Taqawan, ed. Le livre de poche, 7,40 euros, 224 pages.

Bien connu des services de police / Dominique Manotti

Tout est une question de perspective dans ce qui est juste et dans ce qui ne l’est pas.

Je retrouve avec grand plaisir Dominique Manotti que j’avais quitté l’année dernière avec « Or noir », un roman qui mêlait habilement politique et économie. J’ai aussi eu l’occasion de lire « Racket » la même année, son dernier roman noir paru aux Arènes dans la jeune collection Équinoxes (une collection qui fait des merveilles depuis sa création en 2018). Dominique Manotti n’a pas son pareil pour dépeindre les rouages des grandes institutions françaises et elle s’y adonne à merveille dans « Bien connu des services de police », où l’on retrouve la flic des renseignements généraux qui apparaît dans « Racket », Noria Ghozali.

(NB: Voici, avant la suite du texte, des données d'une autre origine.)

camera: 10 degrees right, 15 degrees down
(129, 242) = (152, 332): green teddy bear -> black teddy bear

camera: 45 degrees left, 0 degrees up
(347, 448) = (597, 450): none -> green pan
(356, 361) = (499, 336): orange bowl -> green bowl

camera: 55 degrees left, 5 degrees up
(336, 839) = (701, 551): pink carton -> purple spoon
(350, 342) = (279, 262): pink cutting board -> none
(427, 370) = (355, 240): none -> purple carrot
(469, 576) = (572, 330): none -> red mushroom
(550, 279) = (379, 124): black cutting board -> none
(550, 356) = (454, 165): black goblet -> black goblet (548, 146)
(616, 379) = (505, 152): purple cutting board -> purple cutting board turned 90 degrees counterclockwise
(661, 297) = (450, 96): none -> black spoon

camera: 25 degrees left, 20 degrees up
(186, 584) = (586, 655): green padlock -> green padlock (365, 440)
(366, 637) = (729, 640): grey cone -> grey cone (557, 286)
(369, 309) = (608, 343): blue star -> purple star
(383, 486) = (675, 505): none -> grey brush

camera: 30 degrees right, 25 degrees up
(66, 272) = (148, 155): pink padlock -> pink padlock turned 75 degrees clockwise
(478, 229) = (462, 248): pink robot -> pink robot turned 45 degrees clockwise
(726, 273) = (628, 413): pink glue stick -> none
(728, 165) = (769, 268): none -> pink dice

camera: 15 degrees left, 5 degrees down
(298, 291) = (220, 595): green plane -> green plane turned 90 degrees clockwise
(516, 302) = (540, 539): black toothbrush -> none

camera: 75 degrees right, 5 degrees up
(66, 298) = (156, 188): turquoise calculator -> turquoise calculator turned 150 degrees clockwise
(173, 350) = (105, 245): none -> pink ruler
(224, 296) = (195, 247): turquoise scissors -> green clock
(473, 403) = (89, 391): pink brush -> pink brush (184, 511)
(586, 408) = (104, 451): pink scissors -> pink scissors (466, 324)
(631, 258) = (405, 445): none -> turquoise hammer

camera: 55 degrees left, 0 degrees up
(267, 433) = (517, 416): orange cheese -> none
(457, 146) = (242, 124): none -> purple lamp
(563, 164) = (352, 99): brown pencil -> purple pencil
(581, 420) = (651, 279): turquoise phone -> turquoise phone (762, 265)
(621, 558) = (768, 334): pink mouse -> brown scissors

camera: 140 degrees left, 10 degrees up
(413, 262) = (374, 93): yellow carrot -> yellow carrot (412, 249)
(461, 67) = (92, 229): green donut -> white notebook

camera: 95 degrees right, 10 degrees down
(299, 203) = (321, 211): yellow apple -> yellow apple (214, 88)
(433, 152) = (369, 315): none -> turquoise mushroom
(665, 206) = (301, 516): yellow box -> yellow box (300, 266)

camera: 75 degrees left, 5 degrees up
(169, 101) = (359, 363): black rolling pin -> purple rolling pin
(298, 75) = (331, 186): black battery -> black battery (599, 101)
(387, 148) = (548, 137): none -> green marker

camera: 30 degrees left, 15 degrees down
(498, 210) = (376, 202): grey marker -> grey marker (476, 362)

L’histoire de ce roman s’articule autour d’un lieu : le commissariat de Panteuil. Panteuil, ville fictive de banlieue nord qui n’est pas sans rappeler des villes existantes. Peu importe, le décor est planté et l’autrice ne va pas ménager ses efforts pour tinter son récit d’un réalisme bien campé. Les personnages se croisent autour de la drogue, de leur métier, de leurs amitiés, de leurs magouilles. Au-delà du terrain où se déroule l’intrigue et des techniques plus que discutables des forces de l’ordre, c’est tout un ministère qui semble se mettre au diapason d’une politique ultra sécuritaire et chaque échelon y contribue bien volontiers. La ville est alors pensée à travers un prisme raciste, qui prône des pratiques où la méfiance et l’insécurité se nourrissent mutuellement.

La réalité est décrite avec une netteté qui fait froid dans le dos. Pas de happy end ni de twist mémorable, prenez plutôt une dose supplémentaire d’injustice et rien de plus. C’est comme ça, âpre, violent, et cela ne fait que remuer plus loin le couteau dans la plaie. Elle est rugueuse la réalité de Dominique Manotti, et pourtant elle doit être lue.

Au passage, ce roman a obtenu le trophée 813 du meilleur roman noir francophone en 2010.

Bien connu des services de police, ed. Folio, coll. Folio Policier, 6,90 euros, 240 pages.